The influence of wind on the estimation of lava effusion rate from thermal remote-sensing

Abstract : Effusion rate is a key parameter to model lava flow advance and associated risks. Estimation of effusion rate from thermal remote-sensing using satellite data has matured to the point where it can be an operational monitoring tool, notably for volcanoes without a ground observatory. However, robust physical models, as required for quantitative interpretations, have not yet been adequately developed. The current and widely used method relates the satellite-measured radiated power to the flow effusion rate through the lava area, with an empirical fit that assumes a low surface cooling efficiency. Here we use novel fluid dynamic laboratory experiments and viscous flow theory to show that assuming low convective cooling at the surface of the flow leads to a systematic underestimation of the effusion rate.
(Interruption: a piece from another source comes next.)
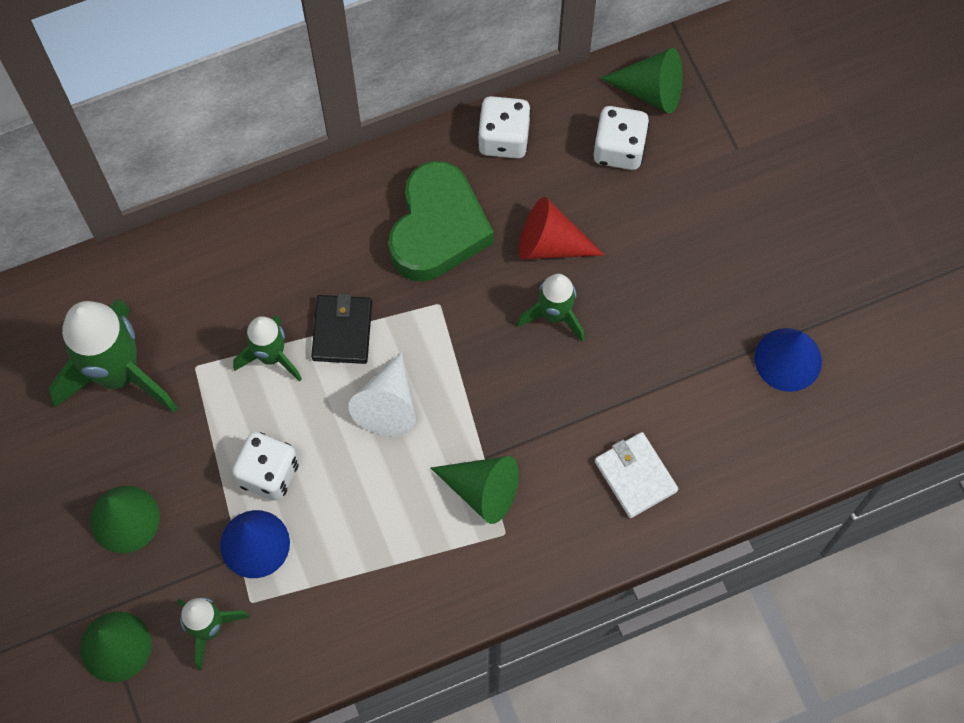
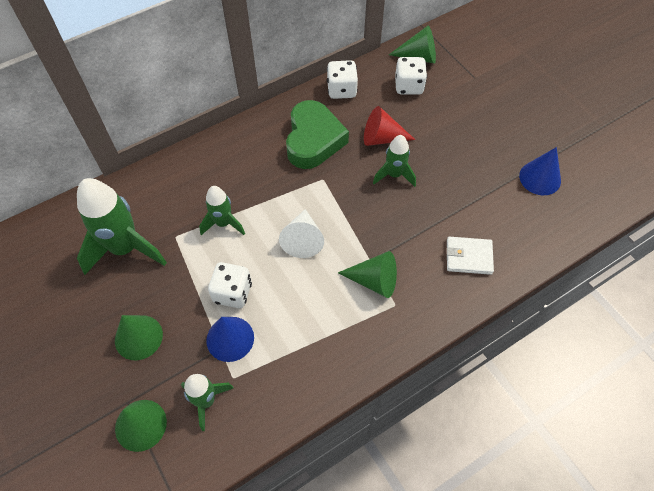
camera: 10 degrees left, 10 degrees down
(342, 331) = (266, 202): black wallet -> none
(635, 476) = (468, 257): white wallet -> white wallet turned 45 degrees counterclockwise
This result, obtained for the case of a hot isoviscous gravity current which cools as it flows, relies only on the respective efficiency of convection and radiation at the flow surface, and is independent of the details of the internal flow model. Applying this model to lava flows cooling under classical wind conditions, we find that the model compares well to data acquired on basaltic eruptions within the error bars corresponding to the uncertainties on natural wind conditions. Hence the thermal proxy deduced from the isoviscous model does not seem to require an additional fitting parameter accounting for internal flow processes such as crystallization. The predictions of the model are not correct however for thick lava flows such as highly viscous domes, because a thermal steady state is probably not reached for these flows. Furthermore, in the case of very large basaltic flows, extra cooling is expected due to self-induced convection currents. The increased efficiency of surface cooling for these large eruptions must be taken into account to avoid a gross - and dangerously misleading - underestimate of the effusion rate.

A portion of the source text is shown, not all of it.